Biofortified orange maize is as efficacious as a vitamin A supplement in Zambian children even in the presence of high liver reserves of vitamin A: a community-based, randomized placebo-controlled trial

Bryan Gannon  1 Chisela Kaliwile  1 Sara A Arscott  1 Samantha Schmaelzle  1 Justin Chileshe  1 Ngándwe Kalungwana  1 Mofu Mosonda  1 Kevin Pixley  1 Cassim Masi  1 Sherry A Tanumihardjo  1
Affiliations
Randomized Controlled Trial

Biofortified orange maize is as efficacious as a vitamin A supplement in Zambian children even in the presence of high liver reserves of vitamin A: a community-based, randomized placebo-controlled trial

Bryan Gannon et al. Am J Clin Nutr. 2014 Dec.

Abstract

Background: Biofortification is a strategy to relieve vitamin A (VA) deficiency. Biofortified maize contains enhanced provitamin A concentrations and has been bioefficacious in animal and small human studies.

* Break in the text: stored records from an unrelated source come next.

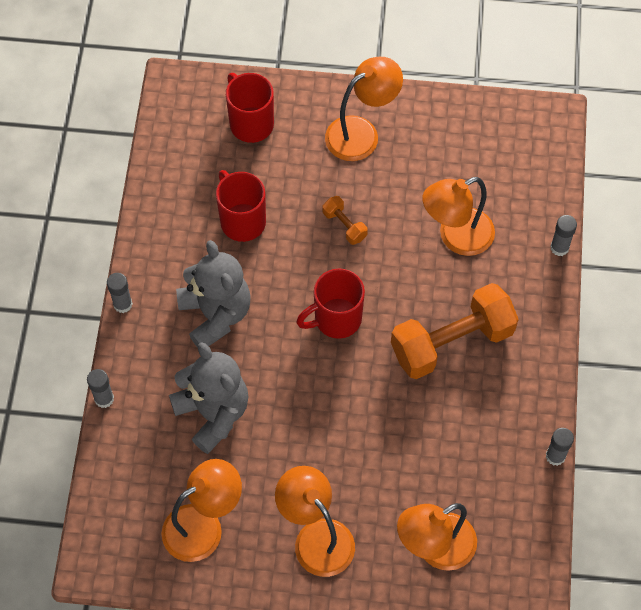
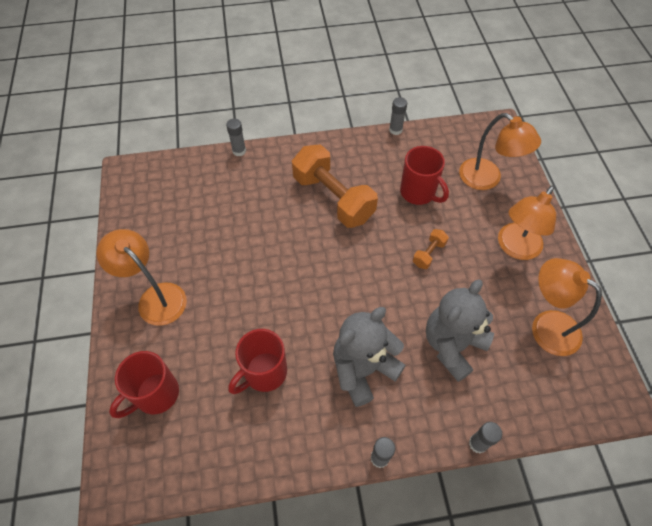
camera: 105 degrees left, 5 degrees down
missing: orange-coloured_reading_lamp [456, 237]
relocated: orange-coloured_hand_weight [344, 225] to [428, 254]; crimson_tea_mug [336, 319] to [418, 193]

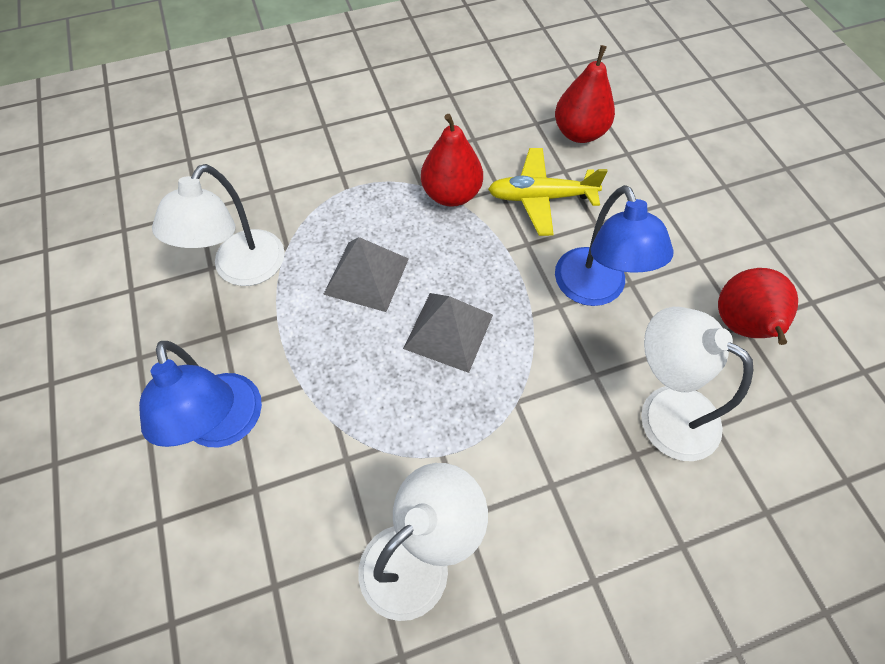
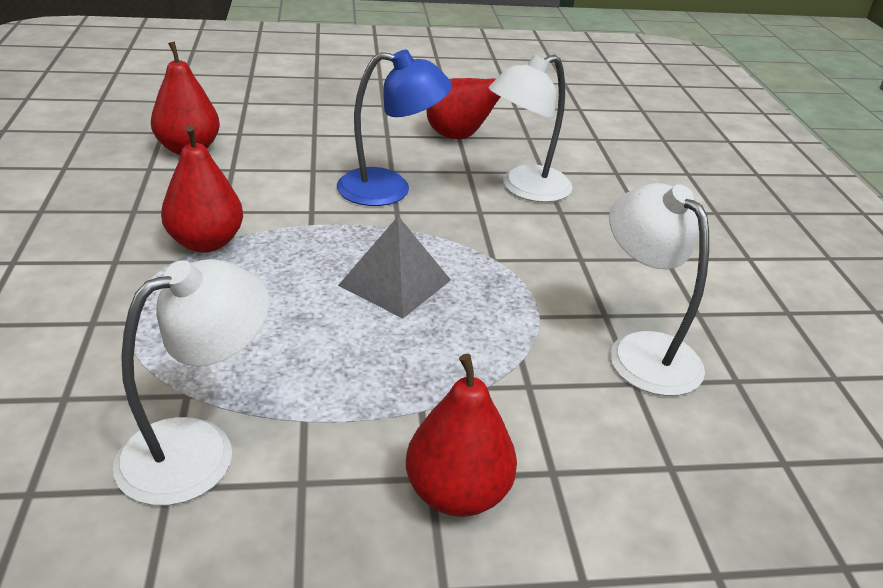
camera: 80 degrees left, 25 degrees down
missing: bright_yellow_aeroplane [541, 198]; grey_solid_pyramid [366, 276]
exchanged: cobalt_reading_lamp [226, 426] to crimson_toy_pear [457, 493]
spun: pure_white_reading_lamp [242, 270] = [198, 448] 75 degrees counterclockwise

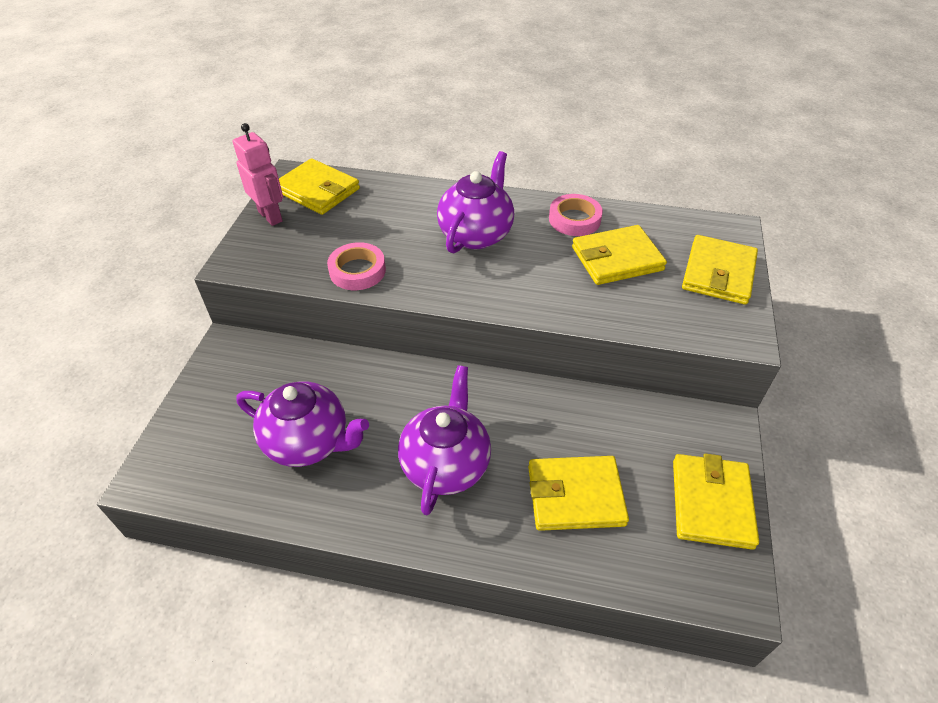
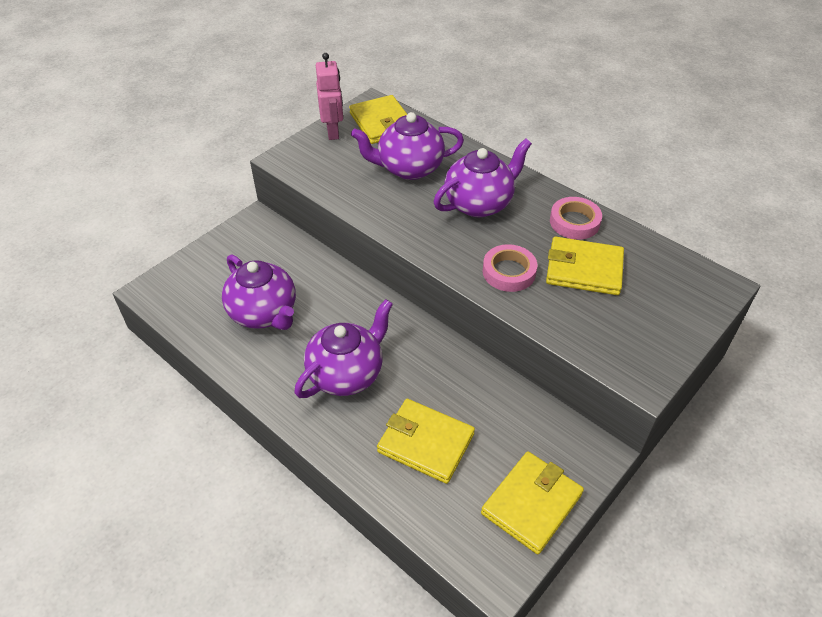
camera: 30 degrees right, 0 degrees up
missing: bright_yellow_billfold [718, 273]
appeared: royal_purple_tea_pot [409, 168]
relocated: pink_sticky_tape [357, 271] to [509, 272]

Objective: The study sought to determine changes in total body reserves (TBRs) of vitamin A with consumption of biofortified maize.

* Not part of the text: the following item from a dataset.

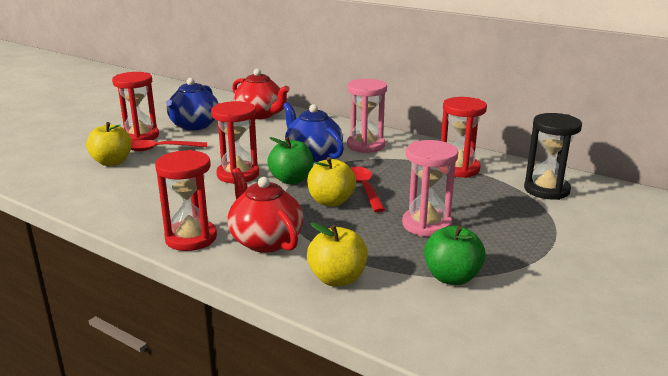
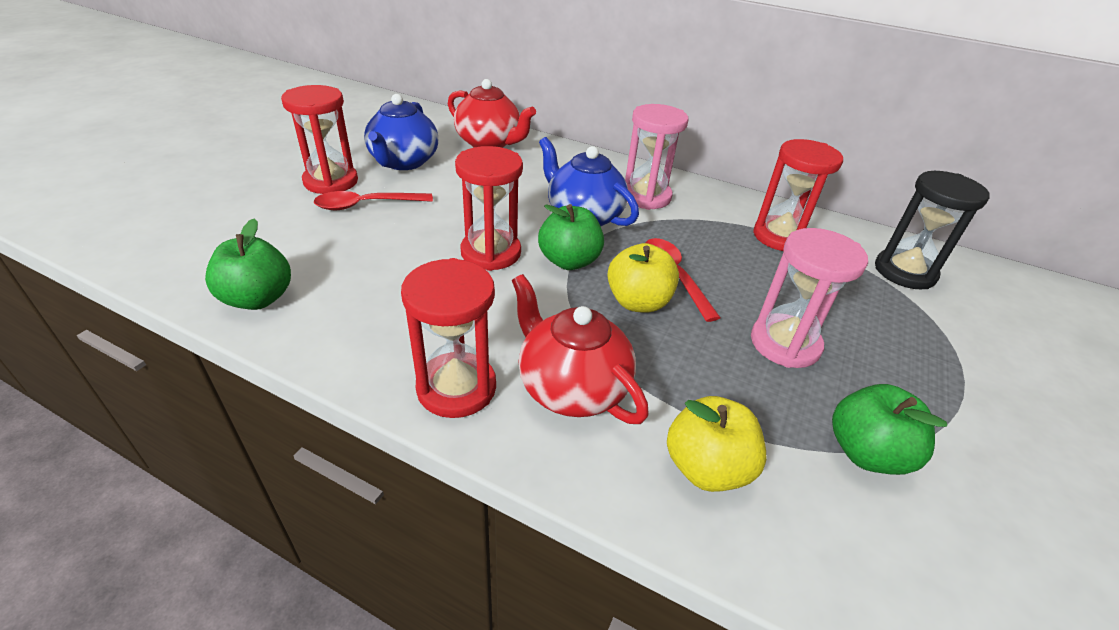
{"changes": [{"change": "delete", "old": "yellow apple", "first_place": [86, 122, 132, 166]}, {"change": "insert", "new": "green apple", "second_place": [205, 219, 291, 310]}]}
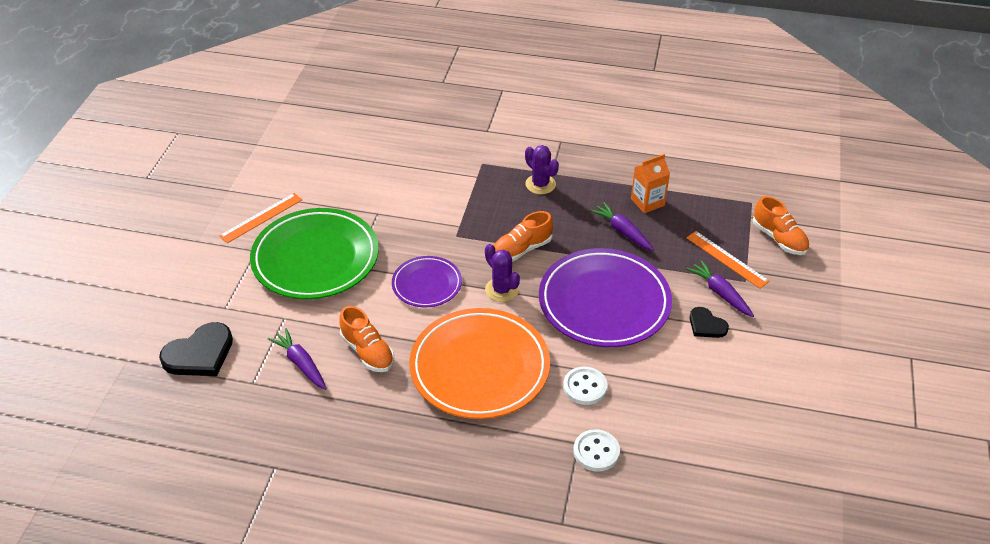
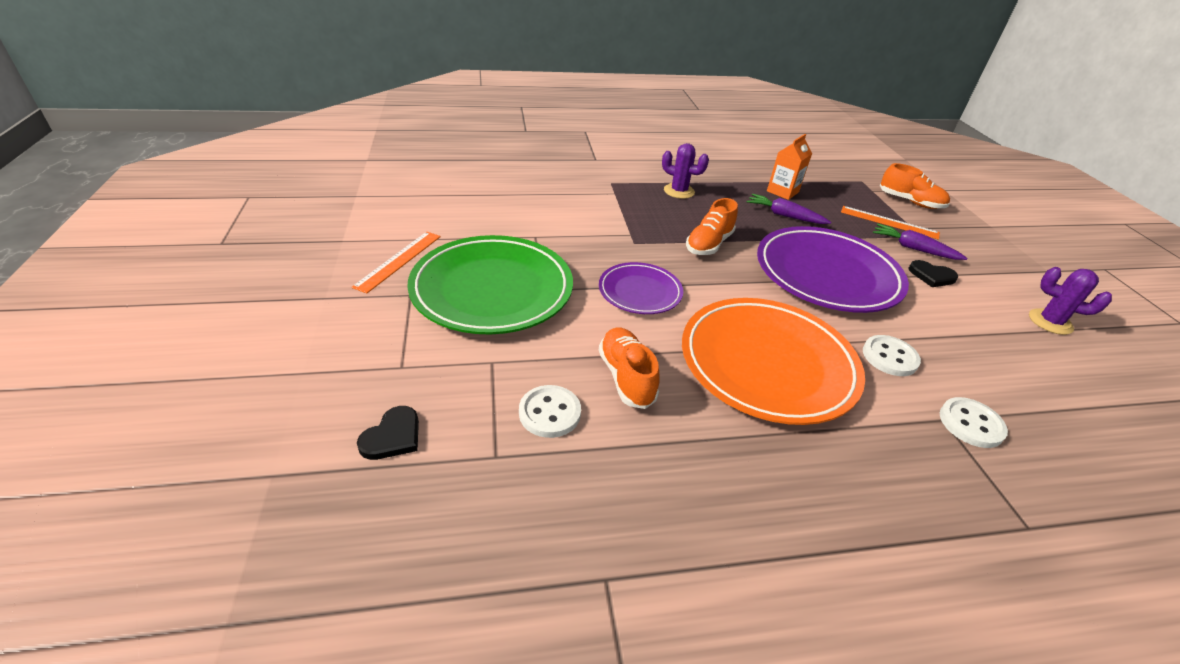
{"changes": [{"change": "move", "old": "purple cactus", "first_place": [485, 244, 520, 302], "second_place": [1029, 267, 1112, 335]}, {"change": "replace", "old": "purple carrot", "new": "white button", "first_place": [268, 328, 327, 390], "second_place": [519, 385, 581, 438]}, {"change": "rotate", "old": "orange shoe", "first_place": [339, 306, 394, 372], "second_place": [599, 327, 660, 409], "degrees": -135}, {"change": "resize", "old": "black heart", "first_place": [159, 322, 233, 376], "second_place": [357, 406, 419, 460], "factor": 0.59}]}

Design: A randomized, placebo-controlled biofortified maize efficacy trial was conducted in 140 rural Zambian children. The paired (13)C-retinol isotope dilution test, a sensitive biomarker for VA status, was used to measure TBRs before and after a 90-d intervention. Treatments were white maize with placebo oil (VA-), orange maize with placebo (orange), and white maize with VA in oil [400 μg retinol activity equivalents (RAEs) in 214 μL daily] (VA+).

Results: In total, 133 children completed the trial and were analyzed for TBRs (n = 44 or 45/group). Change in TBR residuals were not normally distributed (P < 0.0001); median changes (95% CI) were as follows: VA-, 13 (-19, 44) μmol; orange, 84 (21, 146) μmol; and VA+, 98 (24, 171) μmol. Nonparametric analysis showed no statistical difference between VA+ and orange (P = 0.34); both were higher than VA- (P = 0.0034). Median (95% CI) calculated liver reserves at baseline were 1.04 (0.97, 1.12) μmol/g liver, with 59% >1 μmol/g, the subtoxicity cutoff; none were <0.1 μmol/g, the deficiency cutoff. The calculated bioconversion factor was 10.4 μg β-carotene equivalents/1 μg retinol by using the middle 3 quintiles of change in TBRs from each group. Serum retinol did not change in response to intervention (P = 0.16) but was reduced with elevated C-reactive protein (P = 0.0029) and α-1-acid glycoprotein (P = 0.0023) at baseline.

Conclusions: β-Carotene from maize was efficacious when consumed as a staple food in this population and could avoid the potential for hypervitaminosis A that was observed with the use of preformed VA from supplementation and fortification. Use of more sensitive methods other than serum retinol alone, such as isotope dilution, is required to accurately assess VA status, evaluate interventions, and investigate the interaction of VA status and infection. This trial was registered at clinicaltrials.gov as NCT01814891.

Keywords: 13C-retinol dilution; Zambia; biofortified maize; plant carotenoids; retinol.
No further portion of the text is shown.